The Stories in These Crevices

The stories
in these crevices
are old and strong.

They keep trying to happen
like the bear keeps trying to fish.
They are told, or wear away.

The crevices of these stories fill up with paper,
as if messages so fragile
would last.

They are colored with the mud
of rocks churned by rain,
and noticed by few.

But they are nothing like the abalone shell
I hold perfect
in the shell of my perfect hand.

 

Pre-Columbian spindle whorls (upper right); abalone shells (center); Yokuts redbud and willow winnowing basket in the shape of an abalone shell; petroglyphs in the Painted Desert, Arizona.


 


Toward Spider Woman Rock, Tséyi'

I have gone into canyons,
to places within rocks
where the stone leans,
striped and smooth,
and its shadows
are utterly shade.

In the dry season
I have been an hour
where the sun does not go
and water runs on the canyon floor
scoured and changed,
and its walls deepened.

I have seen their remnants arc
and their darkness seamed
and their sky windows opened.

 

 

 

 

 

In Tse'yi', Anasazi dwellings (left) and Spider Woman rock (right).

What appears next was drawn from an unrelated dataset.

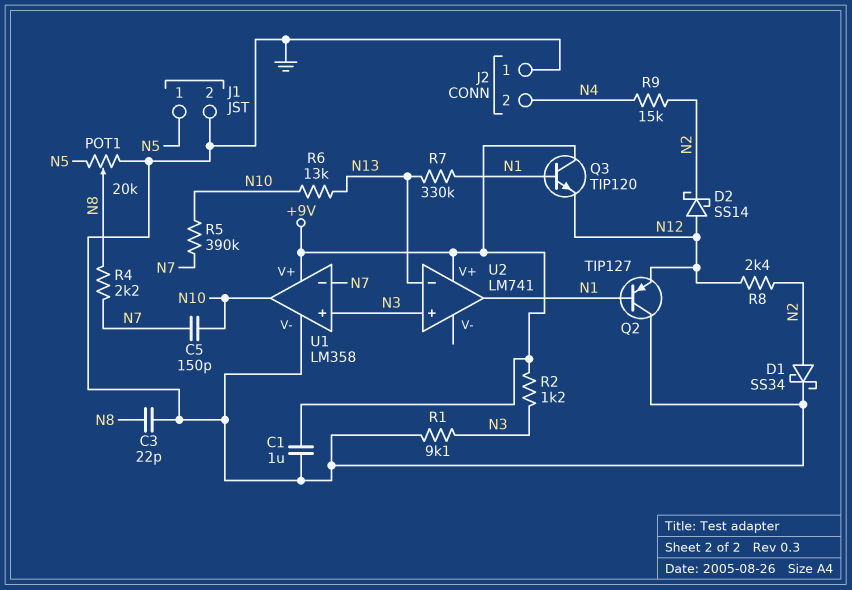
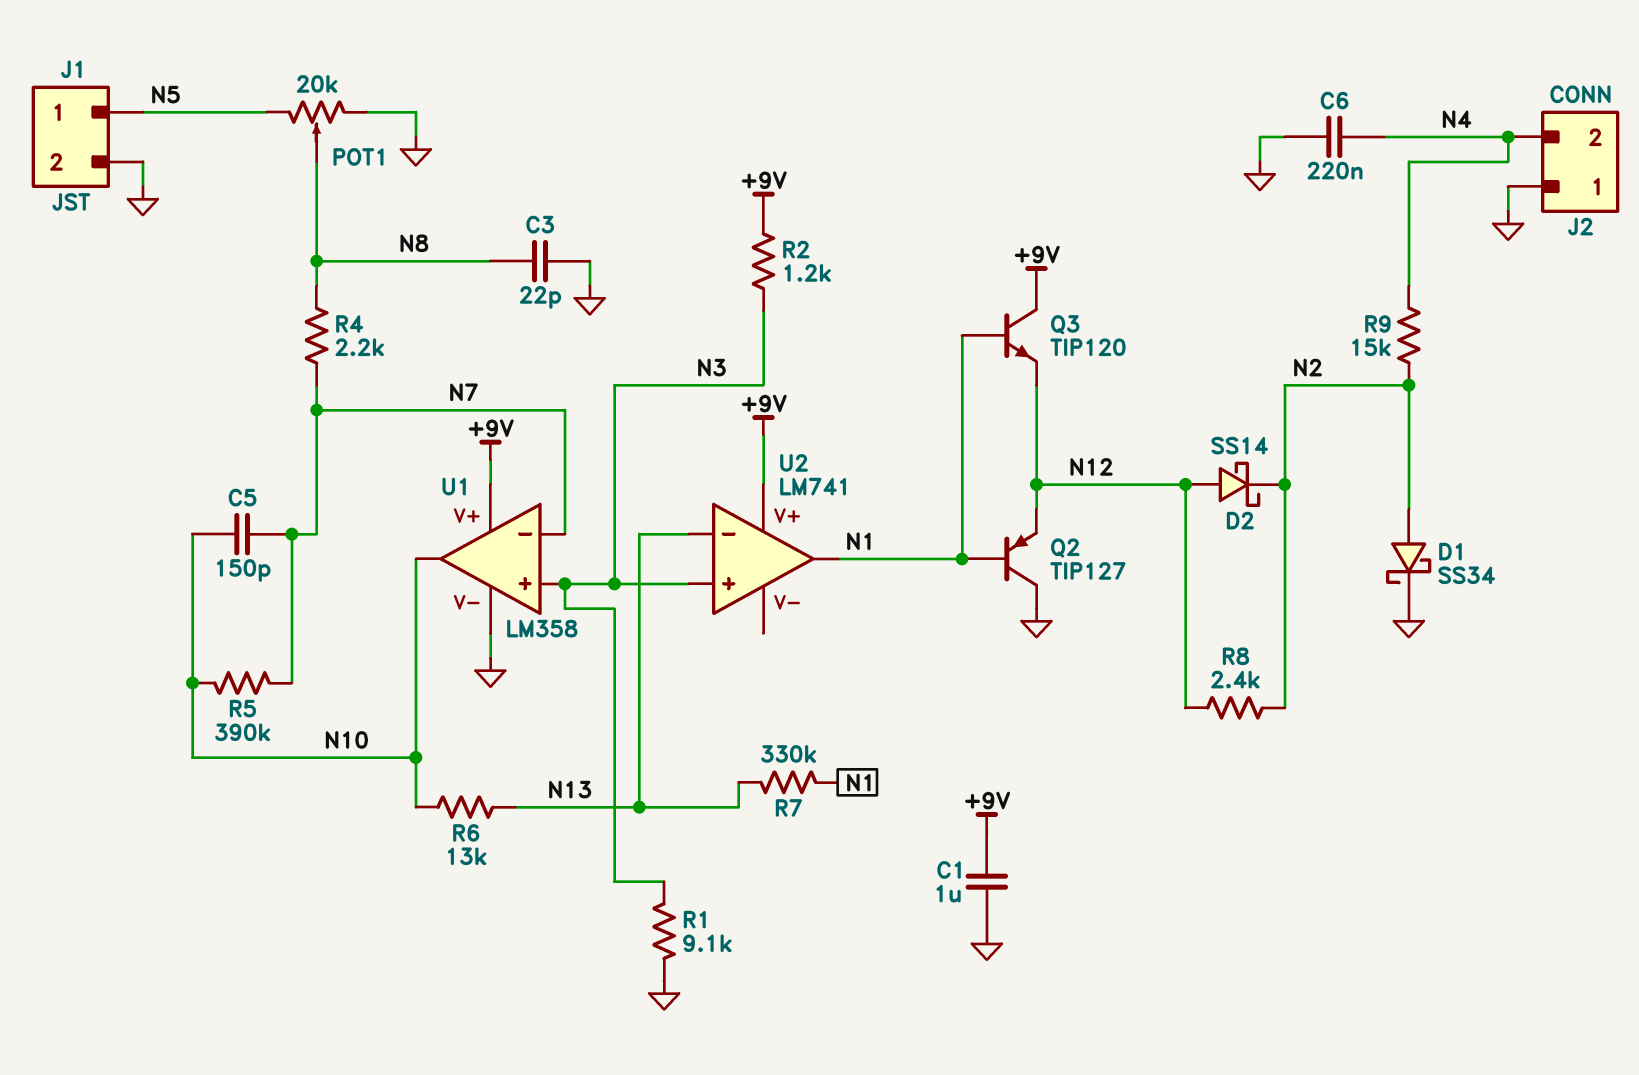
C6: none -> 220nF (GND, N4)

Rock Fall, Tséyi' (Canyon de Chelly)

These stones roll down canyons,
collect in wadis, are driven
by rivers of different tones,
song chords
dissonant and high,
strange-tongued, low-pitched
with the tenderness
we hear in the rumbling,
and for which we long.

The stones glitter
and pile up,
enfold us with silence
intent as a small child
building walls and territories,
sailing boats in rivulets
on the washed floor
of the canyon.

We can hear the walls,
their tales of colors, their sad stories,
and the ones that make us laugh.
Among the pollen
of corn growing in sand
are seeds and the blossoms
of peach and pomegranate
blown by wind
through rock windows
open on both sides
to sky.

I know this place
where nothing is familiar,
and everything has many names.
I have been here before, a child
who cannot help but follow a path,
upturning stones to find beetles and spiders,
and ants in their strong homes.

Sunset closes the canyon edges
around dusky berries
of juniper, called cedar.
Its pungence sleeps in the cold.
The obsidian night gleams
like a mirror
and lets us pass through.

 


Go to Weaving the Light, page 3.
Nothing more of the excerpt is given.